Tony’s hand appears in front of his nose bearing a small wrapped box. Steve nearly wants to cry. This all turned into such a mess.
“Babe, I didn’t manage to go Christmas shopping. I’m sorry I ruined the whole holiday for you.”
“Ruined? What about how I fucked up the cookies or killed the tree. I was terrified I was ruining it for you.”
“I just wanted to give you a nice Christmas. You seemed so…I don’t know. It seemed like a sore spot.”
“It kind of is. Christmas was never about family and friends with my parents. It was about schmoozing and making up for emotional shortcomings with way-too-expensive presents. I never liked it much. But I’ve seen enough cheesy holiday movies to know that the spirit of the season is being together with the ones you love. That’s all I really wanted, Steve, and I’m sorry I didn’t say it sooner. I’m sorry you got so stressed out, and I’m sorry you got sick.”
“Not your fault.” Steve murmurs, taking the box but not daring to unwrap it. Tony plows on, now taking on the more familiar cadence of overexuberance that Steve loves so much.
“But once I started thinking about that, I thought ‘Well, that’s easy enough.’ Being with the ones you love, I mean. So I just called everyone up and told them what was going on, and they all, well, you saw. And it’s dumb, but it really, it really meant a lot to me. That they’d move all their schedules and come and be with us just because I asked. Steve, it’s…it’s the best damn Christmas gift I’ve ever gotten, falling in love with you and getting to know your friends and making this family together. I can’t thank you enough for it.” Tony’s crying a little, his voice choked and tears trickling down his cheeks, but he’s happy. His smile stretches from ear to ear.
Even though his arms feel like lead, Steve has no choice. He drops the box and lunges for Tony, pulling him into a tight hug on the sofa, squeezing as tight as his crummy, flu-leveled body can manage.
“Thank you calling them all. For bringing them. I’m so glad, so glad it made you happy to have them here.” They hold each other and cry a bit while the angel on the TV recounts George Bailey’s early life, but finally Tony pulls back and presents the box again.
“Tony, I shouldn’t—”
“Just open it.
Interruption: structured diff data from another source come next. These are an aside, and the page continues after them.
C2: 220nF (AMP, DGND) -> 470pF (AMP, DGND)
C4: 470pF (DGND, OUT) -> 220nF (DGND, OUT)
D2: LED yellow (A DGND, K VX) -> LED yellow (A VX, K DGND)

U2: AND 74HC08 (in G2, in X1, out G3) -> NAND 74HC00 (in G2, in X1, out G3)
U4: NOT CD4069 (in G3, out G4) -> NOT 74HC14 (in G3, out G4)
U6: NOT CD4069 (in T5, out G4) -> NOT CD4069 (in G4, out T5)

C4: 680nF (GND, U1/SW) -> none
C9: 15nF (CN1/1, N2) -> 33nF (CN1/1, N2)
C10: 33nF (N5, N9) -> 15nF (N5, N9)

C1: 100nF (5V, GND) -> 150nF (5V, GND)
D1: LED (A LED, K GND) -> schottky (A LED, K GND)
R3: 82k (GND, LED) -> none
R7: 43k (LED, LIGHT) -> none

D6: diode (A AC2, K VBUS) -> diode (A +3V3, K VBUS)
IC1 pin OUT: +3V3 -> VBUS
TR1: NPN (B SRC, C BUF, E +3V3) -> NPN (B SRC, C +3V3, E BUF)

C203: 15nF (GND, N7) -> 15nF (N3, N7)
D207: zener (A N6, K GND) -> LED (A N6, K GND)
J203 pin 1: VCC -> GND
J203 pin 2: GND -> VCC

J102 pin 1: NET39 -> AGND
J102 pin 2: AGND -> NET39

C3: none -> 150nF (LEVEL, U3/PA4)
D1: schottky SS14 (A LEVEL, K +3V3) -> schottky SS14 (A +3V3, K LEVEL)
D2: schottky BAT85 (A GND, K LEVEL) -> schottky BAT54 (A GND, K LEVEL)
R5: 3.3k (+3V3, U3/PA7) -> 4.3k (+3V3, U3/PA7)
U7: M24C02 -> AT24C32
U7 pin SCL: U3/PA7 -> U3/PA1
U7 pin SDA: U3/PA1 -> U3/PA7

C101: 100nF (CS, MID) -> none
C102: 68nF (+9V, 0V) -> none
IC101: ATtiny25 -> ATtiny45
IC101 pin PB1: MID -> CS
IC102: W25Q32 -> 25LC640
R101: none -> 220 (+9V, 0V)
Please?”
Steve sighs and rips off the paper, reveling a velvety jewelry box. He carefully pops it open, guilt eating at him for having failed to get Tony anything, but inside is not any glinting gold or silver. Instead, it’s a small square of post-its. Frowning, Steve squints down at the first one. It reads: IOU one tray of Xmas cookies J. The one after that: IOU one back rub, 30 min. IOU fresh-cut flowers. IOU dinner at restaurant of your choice. IOU one xtra special blow-job supreme. IOU one week of cleaning duties. IOU 10 “I love you”s. The entire coupon book—because that’s what it is—is chock full of sweet little favors, tiny ways in which Tony is willing to show his love and care to Steve.
“Do you like it?”
Wibbly again, and now so near sleep, Steve has to blink away the tears before he answers, “I love it.” He glances up at Tony’s hesitant face. “In fact, I love it so much I’m going to cash this one in right now.”
He presents Tony with the “I love you” ticket and Tony’s vulnerable, beautiful smile spreads across his face.
“I love you,” he says, kissing Steve’s forehead. “I love you.” His nose. “I love you, I love you, I love you.” Cheeks, chin, lips. Under Tony’s whispered “I love you”s, Steve drifts off into a peaceful sleep.